Deep purple flowers accentuated the darkness of small, round berries that were peppered through the colonies of thin stems and veiny leaves. She’d gotten the plant only after viewing a particular painting in the corner of the attic. The one tucked behind that massive loveseat she’d been forced to hide away after her grandfather brought in that armchair. The woman rendered in oil was so beautiful, her eyes wide and so deep in color she thought she’d fall into them, the closer she looked.

The plant had been used to enhance beauty, but there was another use for it.

“Of course, Pappy. I’m sorry you haven’t been satisfied with my cooking lately.”

Lucy’s voice took on a sweeter tone as she plucked up a handful of the berries and leaves, tossing the dark orbs in with the browning vegetables before chopping the leaves finely, as she would with a cluster of basil. She pressed so hard with the knife the small slice at the tip of her finger began to ooze once more, a fact she ignored with a crooked grin tugging at the corner of her mouth. The greens were tossed in the mix as well, before everything was introduced to the cubed bits of meat and a few large bay leaves just to be safe.

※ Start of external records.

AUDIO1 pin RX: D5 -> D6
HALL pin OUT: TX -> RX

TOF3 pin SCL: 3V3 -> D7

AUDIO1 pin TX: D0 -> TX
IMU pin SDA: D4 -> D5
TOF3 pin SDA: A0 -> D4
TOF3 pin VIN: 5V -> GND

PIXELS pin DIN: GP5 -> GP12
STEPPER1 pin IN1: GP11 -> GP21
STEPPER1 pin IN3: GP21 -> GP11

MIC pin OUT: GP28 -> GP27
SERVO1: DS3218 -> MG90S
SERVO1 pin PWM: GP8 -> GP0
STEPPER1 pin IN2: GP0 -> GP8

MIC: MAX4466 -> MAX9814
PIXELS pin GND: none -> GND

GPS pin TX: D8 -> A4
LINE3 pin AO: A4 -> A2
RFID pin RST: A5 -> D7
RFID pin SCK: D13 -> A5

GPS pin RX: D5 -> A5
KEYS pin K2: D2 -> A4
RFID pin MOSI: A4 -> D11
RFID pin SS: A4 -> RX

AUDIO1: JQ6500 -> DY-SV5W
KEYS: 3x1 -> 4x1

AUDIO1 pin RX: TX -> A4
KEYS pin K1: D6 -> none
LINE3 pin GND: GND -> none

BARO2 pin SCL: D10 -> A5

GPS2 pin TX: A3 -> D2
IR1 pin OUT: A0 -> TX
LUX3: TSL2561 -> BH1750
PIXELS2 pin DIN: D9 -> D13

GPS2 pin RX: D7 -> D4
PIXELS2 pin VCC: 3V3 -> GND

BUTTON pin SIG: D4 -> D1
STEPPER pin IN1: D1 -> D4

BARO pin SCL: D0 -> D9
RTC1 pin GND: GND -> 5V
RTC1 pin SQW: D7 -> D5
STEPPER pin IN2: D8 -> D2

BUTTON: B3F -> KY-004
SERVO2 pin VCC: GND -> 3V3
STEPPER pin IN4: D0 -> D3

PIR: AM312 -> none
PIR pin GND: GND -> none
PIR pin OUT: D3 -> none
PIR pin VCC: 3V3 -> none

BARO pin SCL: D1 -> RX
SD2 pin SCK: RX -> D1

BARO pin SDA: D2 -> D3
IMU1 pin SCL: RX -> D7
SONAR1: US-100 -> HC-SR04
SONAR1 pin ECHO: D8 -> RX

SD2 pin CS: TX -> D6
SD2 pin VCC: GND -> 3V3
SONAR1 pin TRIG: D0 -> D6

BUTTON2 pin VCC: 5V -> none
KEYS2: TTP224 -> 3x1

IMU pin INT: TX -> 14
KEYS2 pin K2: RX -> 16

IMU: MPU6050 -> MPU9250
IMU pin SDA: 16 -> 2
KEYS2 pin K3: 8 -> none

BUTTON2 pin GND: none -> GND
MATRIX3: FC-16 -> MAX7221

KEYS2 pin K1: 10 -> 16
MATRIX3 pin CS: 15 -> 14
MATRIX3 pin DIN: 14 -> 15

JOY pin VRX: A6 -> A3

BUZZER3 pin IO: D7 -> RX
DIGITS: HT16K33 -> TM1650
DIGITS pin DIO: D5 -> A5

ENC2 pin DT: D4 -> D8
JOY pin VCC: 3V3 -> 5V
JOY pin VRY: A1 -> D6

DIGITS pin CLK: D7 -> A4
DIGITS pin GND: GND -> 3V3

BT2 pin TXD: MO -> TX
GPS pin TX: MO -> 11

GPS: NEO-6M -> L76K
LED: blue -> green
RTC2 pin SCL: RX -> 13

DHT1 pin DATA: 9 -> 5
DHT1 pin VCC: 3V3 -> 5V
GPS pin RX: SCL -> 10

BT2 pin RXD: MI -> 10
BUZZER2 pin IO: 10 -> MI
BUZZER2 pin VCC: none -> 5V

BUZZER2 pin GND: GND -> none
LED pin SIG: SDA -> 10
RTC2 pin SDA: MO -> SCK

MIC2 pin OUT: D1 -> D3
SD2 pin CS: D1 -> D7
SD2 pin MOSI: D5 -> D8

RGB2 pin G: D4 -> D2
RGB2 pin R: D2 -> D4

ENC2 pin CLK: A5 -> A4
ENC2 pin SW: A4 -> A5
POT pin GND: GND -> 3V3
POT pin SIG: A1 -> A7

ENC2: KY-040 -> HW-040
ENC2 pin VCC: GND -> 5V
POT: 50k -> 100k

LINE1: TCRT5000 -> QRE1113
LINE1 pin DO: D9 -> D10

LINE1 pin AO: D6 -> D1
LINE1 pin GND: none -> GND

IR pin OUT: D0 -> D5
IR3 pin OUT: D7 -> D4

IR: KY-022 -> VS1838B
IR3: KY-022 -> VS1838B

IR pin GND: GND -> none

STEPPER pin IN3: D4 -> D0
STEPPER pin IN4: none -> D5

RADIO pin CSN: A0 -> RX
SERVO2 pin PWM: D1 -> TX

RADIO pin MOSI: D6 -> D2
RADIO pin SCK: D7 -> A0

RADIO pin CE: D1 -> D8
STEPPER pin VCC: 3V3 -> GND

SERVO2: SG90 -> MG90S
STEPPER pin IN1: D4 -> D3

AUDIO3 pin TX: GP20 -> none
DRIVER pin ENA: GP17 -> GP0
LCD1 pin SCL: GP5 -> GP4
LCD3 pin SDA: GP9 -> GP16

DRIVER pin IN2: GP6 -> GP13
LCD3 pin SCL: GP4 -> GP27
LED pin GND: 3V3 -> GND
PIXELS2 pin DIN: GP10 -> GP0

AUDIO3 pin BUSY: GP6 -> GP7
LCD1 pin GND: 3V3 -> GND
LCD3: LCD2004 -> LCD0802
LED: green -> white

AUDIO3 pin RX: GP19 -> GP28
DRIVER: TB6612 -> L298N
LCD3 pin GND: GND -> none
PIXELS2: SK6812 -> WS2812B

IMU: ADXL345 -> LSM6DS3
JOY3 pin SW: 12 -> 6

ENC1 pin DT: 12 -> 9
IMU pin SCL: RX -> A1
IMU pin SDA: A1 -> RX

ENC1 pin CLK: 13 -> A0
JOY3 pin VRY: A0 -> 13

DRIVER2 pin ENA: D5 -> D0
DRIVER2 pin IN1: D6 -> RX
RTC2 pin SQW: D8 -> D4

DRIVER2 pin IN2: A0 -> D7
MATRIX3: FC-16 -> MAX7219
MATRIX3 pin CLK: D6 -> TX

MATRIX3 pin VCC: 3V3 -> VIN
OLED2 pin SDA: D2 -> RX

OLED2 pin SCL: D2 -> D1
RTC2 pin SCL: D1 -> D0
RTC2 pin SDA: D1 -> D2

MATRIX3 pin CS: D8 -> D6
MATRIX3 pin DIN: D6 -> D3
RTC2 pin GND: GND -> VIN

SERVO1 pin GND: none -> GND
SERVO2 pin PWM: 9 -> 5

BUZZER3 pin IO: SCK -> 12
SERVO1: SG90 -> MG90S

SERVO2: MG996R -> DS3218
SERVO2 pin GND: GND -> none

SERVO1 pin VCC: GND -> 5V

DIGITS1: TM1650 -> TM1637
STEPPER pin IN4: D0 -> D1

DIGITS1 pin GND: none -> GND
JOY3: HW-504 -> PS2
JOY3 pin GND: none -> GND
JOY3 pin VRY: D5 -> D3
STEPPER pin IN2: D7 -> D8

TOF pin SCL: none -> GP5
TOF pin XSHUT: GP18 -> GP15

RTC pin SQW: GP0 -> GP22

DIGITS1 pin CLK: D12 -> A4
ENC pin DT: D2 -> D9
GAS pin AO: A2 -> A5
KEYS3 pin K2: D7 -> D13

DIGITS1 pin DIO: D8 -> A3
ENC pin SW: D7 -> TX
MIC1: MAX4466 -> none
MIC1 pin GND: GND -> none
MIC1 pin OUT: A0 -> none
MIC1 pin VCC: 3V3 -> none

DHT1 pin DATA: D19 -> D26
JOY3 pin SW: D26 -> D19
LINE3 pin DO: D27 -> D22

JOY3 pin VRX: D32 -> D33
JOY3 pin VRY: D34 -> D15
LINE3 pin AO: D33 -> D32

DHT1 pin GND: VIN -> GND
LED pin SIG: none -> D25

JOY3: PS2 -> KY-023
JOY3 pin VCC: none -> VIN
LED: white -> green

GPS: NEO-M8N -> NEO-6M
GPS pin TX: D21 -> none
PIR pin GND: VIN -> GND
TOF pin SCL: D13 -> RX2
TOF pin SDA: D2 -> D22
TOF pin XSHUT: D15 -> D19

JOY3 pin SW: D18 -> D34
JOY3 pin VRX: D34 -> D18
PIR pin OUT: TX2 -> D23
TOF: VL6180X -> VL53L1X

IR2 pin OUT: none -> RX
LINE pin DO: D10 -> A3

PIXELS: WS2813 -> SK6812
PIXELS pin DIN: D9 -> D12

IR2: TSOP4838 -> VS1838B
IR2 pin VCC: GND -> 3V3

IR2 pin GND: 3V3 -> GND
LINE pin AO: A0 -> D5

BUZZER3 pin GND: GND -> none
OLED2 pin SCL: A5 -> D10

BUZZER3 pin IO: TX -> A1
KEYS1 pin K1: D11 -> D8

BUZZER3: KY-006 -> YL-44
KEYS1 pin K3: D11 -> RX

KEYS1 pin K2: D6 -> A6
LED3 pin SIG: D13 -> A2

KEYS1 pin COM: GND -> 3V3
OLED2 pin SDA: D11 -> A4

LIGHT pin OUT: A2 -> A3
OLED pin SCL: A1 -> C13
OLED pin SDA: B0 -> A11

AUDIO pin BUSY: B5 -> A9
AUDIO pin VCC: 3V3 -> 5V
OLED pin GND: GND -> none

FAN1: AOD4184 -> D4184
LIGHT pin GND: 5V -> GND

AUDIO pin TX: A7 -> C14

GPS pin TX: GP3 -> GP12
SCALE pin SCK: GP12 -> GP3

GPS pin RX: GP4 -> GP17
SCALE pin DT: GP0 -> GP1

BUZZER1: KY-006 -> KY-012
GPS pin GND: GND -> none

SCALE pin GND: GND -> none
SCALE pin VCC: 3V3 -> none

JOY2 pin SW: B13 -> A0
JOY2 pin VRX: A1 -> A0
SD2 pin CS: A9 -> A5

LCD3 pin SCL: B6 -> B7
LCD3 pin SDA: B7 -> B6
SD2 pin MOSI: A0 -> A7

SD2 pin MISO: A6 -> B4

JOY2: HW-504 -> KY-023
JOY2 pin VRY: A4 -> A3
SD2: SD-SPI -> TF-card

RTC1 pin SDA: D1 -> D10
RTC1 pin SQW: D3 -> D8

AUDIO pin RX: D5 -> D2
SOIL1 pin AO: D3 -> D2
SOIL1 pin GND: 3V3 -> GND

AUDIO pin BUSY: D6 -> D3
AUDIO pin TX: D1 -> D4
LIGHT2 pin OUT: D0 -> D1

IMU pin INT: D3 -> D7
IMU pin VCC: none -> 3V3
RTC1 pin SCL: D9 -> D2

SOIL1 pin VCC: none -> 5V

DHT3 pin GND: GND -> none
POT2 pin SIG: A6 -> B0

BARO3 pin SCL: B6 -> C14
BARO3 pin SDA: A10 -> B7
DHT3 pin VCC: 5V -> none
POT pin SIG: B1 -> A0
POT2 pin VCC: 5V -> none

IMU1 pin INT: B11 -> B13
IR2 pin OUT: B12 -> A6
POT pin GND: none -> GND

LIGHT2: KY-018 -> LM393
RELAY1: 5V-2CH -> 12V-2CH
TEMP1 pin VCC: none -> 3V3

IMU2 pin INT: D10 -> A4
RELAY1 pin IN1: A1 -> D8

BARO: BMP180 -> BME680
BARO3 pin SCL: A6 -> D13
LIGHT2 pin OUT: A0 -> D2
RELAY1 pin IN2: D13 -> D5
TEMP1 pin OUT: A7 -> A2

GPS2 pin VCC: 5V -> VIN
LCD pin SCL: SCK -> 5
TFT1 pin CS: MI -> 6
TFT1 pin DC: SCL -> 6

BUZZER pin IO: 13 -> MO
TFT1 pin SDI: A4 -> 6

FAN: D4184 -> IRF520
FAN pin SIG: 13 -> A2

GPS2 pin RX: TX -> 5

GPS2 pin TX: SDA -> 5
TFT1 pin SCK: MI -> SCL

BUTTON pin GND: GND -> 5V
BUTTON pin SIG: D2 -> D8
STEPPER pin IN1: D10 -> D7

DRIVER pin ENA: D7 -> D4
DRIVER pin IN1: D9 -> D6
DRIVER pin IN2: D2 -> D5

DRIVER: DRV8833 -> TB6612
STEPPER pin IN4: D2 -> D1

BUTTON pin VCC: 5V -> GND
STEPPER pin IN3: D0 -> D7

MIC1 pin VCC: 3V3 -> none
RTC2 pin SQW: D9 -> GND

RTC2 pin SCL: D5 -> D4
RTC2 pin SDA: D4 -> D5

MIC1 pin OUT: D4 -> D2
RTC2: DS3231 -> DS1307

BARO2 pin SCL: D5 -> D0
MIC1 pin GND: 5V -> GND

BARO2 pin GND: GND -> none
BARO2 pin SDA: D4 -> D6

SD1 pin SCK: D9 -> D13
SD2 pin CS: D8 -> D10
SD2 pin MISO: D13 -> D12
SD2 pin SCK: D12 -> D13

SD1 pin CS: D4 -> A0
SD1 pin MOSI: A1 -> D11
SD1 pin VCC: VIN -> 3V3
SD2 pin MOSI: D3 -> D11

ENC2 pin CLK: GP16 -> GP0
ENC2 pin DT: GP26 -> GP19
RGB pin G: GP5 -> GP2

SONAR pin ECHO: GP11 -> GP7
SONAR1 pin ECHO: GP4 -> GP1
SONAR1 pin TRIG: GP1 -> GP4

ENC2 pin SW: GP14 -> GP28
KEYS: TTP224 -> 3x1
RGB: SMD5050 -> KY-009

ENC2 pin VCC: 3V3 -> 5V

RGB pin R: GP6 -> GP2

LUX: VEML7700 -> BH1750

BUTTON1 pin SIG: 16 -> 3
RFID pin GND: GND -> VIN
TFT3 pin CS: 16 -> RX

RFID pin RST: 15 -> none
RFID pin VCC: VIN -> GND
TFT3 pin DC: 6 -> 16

“See? You can still have some sense talked into you, darlin’. Hard to believe you’re the same little tomboy I took along to that museum,” her grandfather said.

Letting the dinner sizzle and pop in the pan, the woman turned back to the windowsill, carefully turning the plant on the far right so the label reading “Deadly Nightshade” was hidden from plain view.

“I know. It’s hard to believe, myself.”